Her dönemdeki bütün öğrencilerin öğretmenleri için düşündükleri gibi; bazılarını çeşitli özellikleriyle sevdik, çekindik, korktuk, kendimize yakın ya da uzak bulduk, kendi küçük kafalarımızla yeterliliklerini sorguladık, oyunlar oynadık, kızdırdık, isimler taktık, üzdük… Ve onları bizim farkında bile olmadığımız, olsak bile gençliğin acımasızlığı içinde umurumuzda bile olmayan; hayata, ekonomik zorluklara, sisteme, müfredata karşı verdikleri sonu gelmeyen mücadeleyle baş başa bırakıp mezun olduk, yerimizi yeni nesillere terkederek çekip gittik.

Salih bey (Orta Okul Müdürümüz ve beden eğitimi öğretmeni), Müdür yardımcılarımız Yılmaz bey (resim) ve Ali bey (beden eğitimi), Selma hanım (Türkçe), Tasvire hanım (edebiyat), Zeki bey (İngilizce), Necdet bey ve Rüştü bey (matematik), Feridun bey (kimya), Necla hanım (fizik), Turan bey ve İsa bey (Fransızca), Şükran hanım (coğrafya), Bekir bey (psikoloji), Ülker hanım (tarih), İffet hanım ve Yüksel hanım (biyoloji), Şaban bey (din bilgisi)… Adil bey… Ahit bey… Murat bey ve efsanevi lise müdürümüz Mevlut Oğuz bey. Bu isimlerin hepsi 7 yıllık eğitim ve öğrenimim sırasında beni ben yapan, beni zenginleştiren, hayata hazırlayan öğretmenlerim.
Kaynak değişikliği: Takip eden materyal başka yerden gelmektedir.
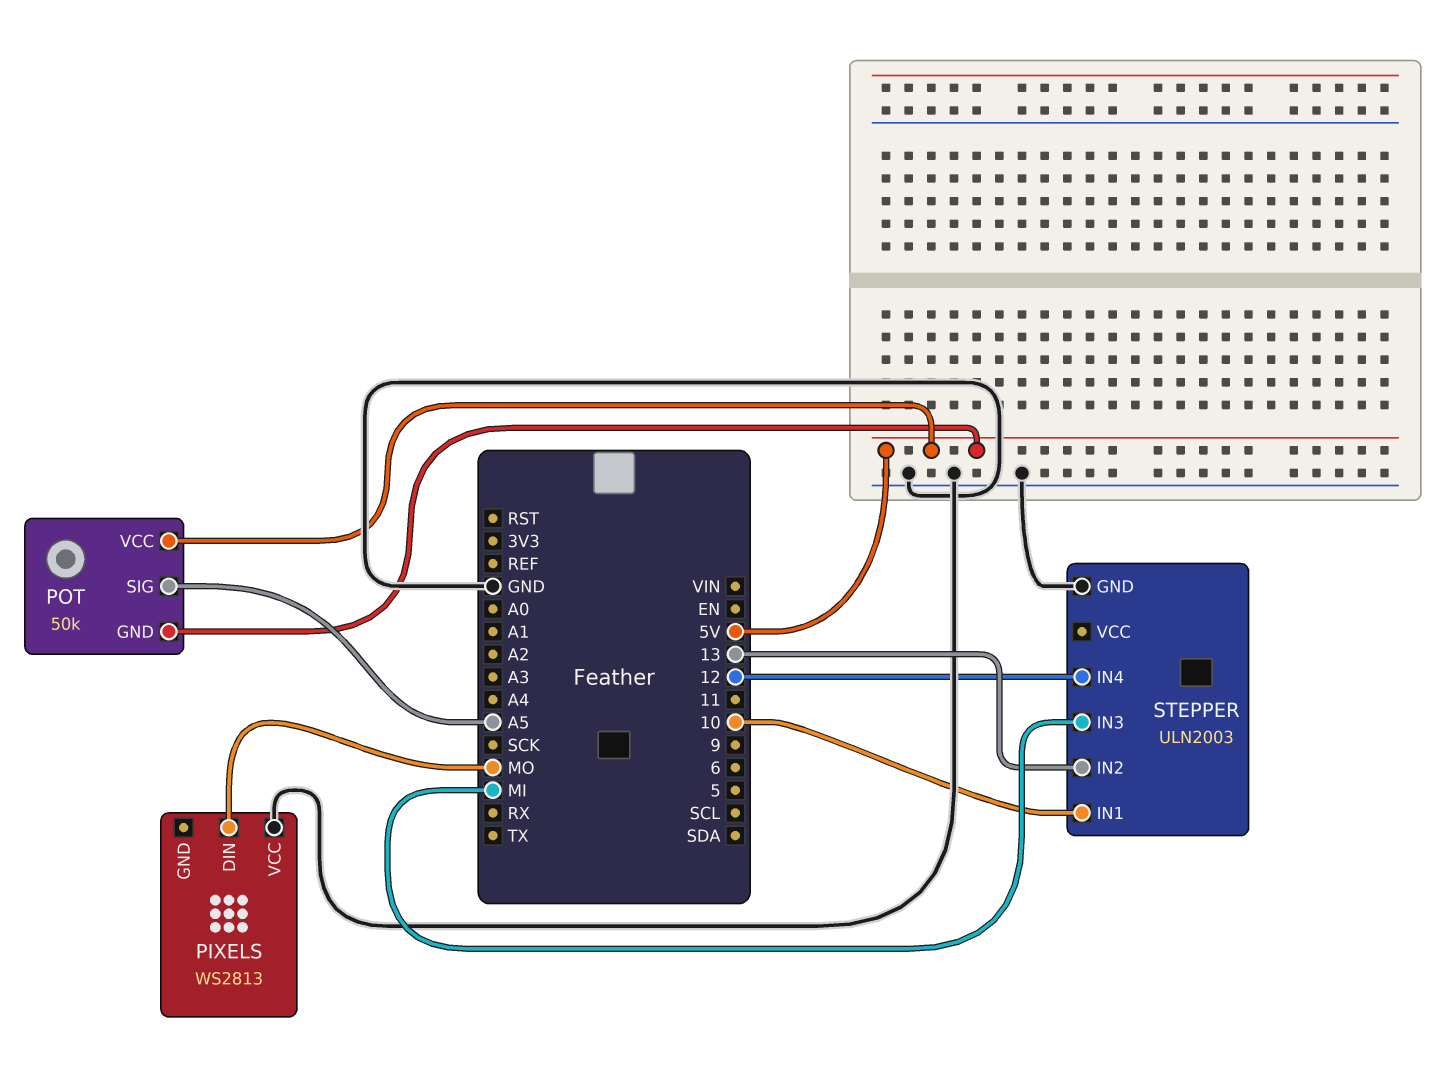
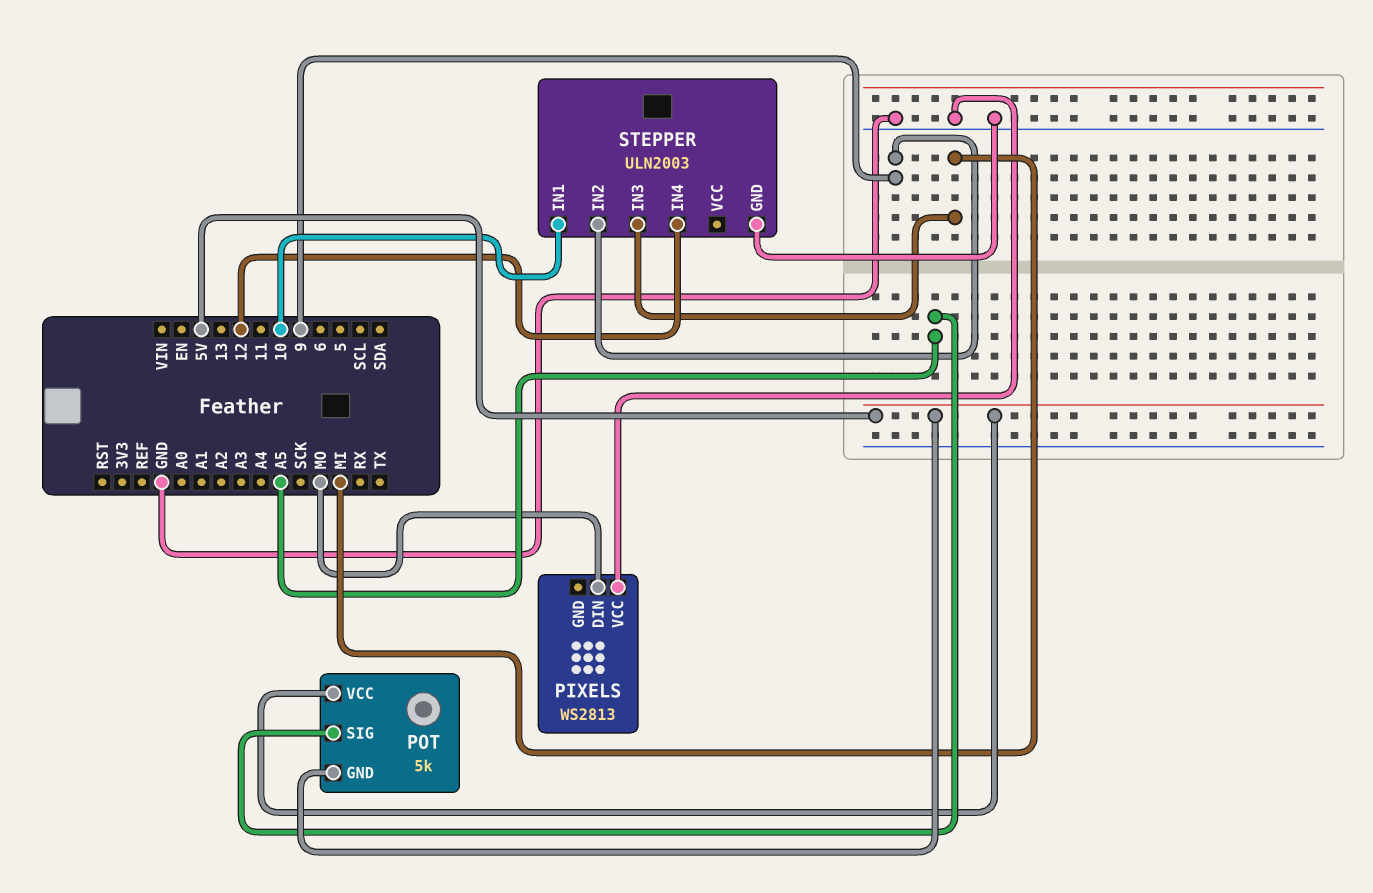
POT: 50k -> 5k
STEPPER pin IN2: 13 -> 9

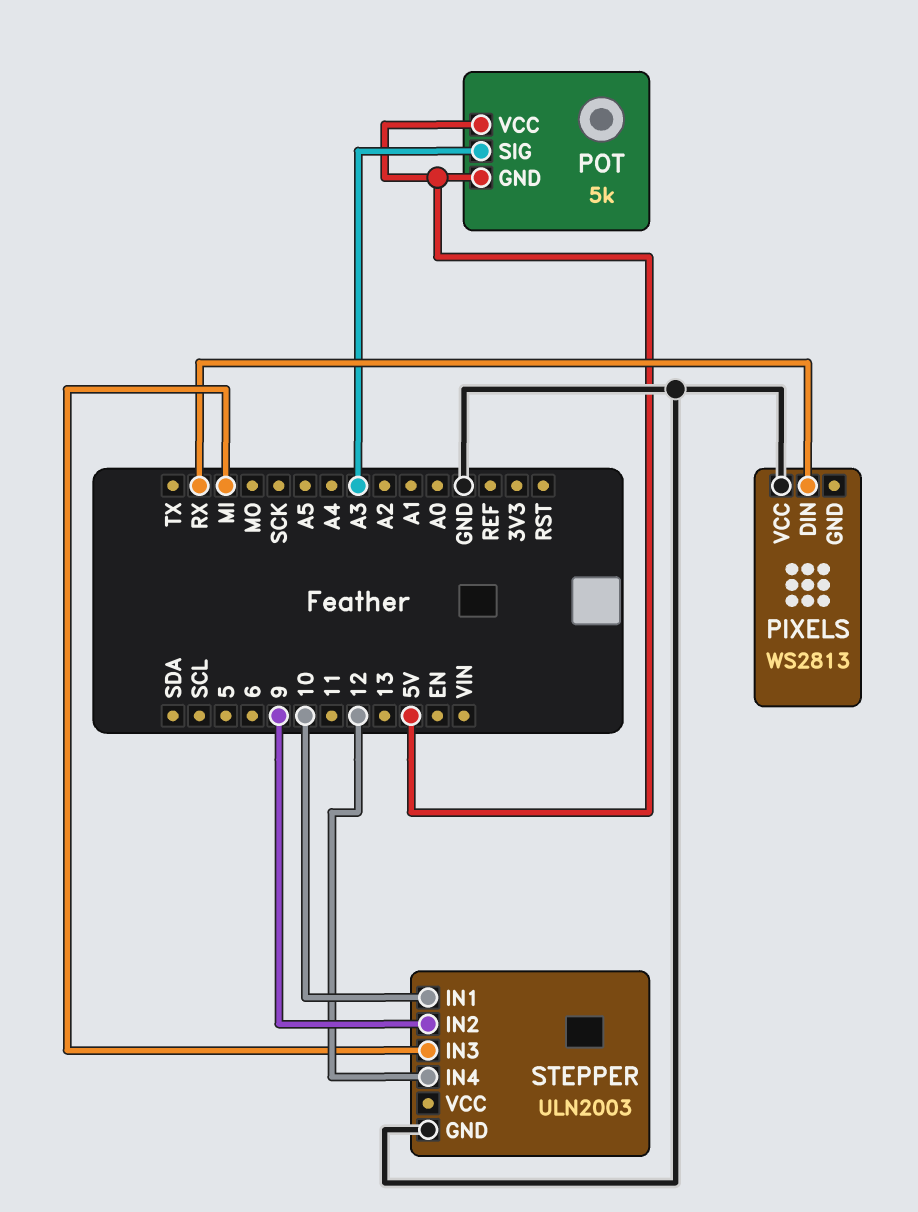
PIXELS pin DIN: MO -> RX
POT pin SIG: A5 -> A3

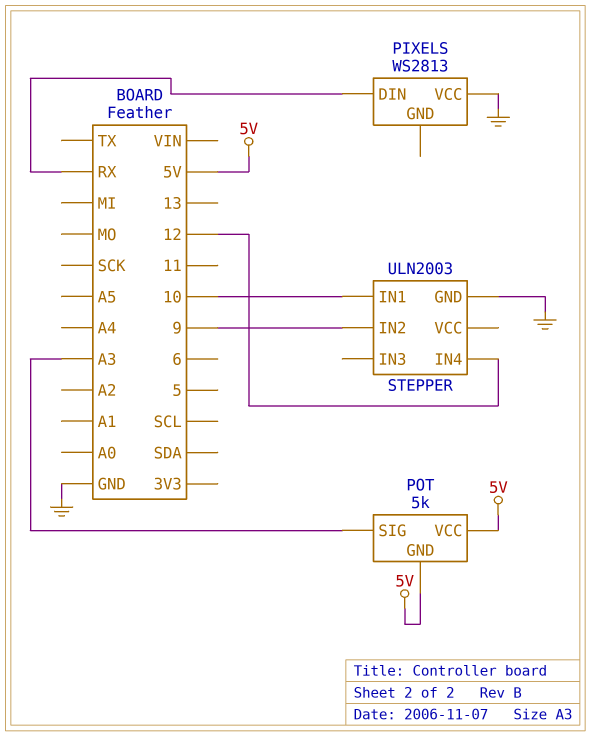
STEPPER pin IN3: MI -> none

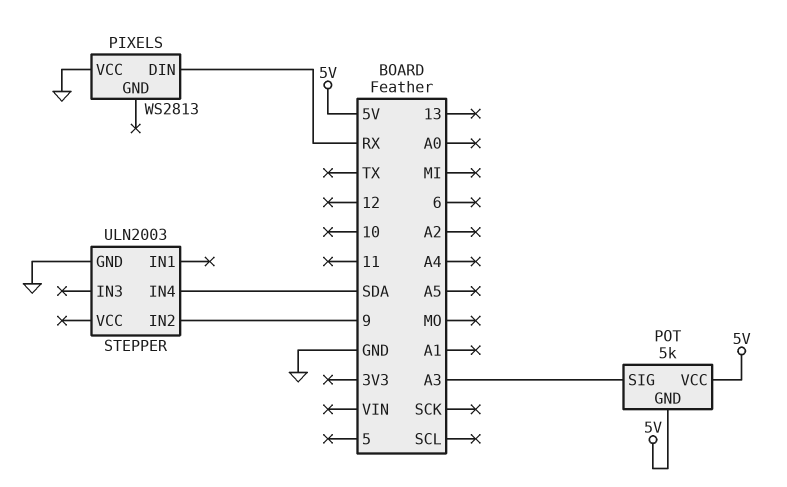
STEPPER pin IN1: 10 -> none
STEPPER pin IN4: 12 -> SDA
Bizim kuşağımızdan önce de sonra da sadece Ayvalık’ta değil yurdun her  köşesinde hizmet vemiş, veriyor ve verecek olan onlarca, yüzlerce, binlerce öğretmen var oldu, var olacak. Bu uzun yolda tek ödülleri; 24 Kasım’larda aldıkları bir buket çiçek ya da çok ileri yaşlarımda bir gün Nişantaşı’nda dolaşırken Gazi Eğitim Enstitüsü’nde bana sadece İngilizce’yi değil, öğretmen ve ‘adam’ olmayı da öğreten ve her birini saygıyla andığım öğretmenlerimden Mustafa Güzelkaya’nın yanına gidip yaptığım gibi, elinin öpülmesi olan bu aziz mesleğin değerli insanlarına; yaşıyorlarsa sağlık, kaybettiysek rahmet ve şükran dilerim.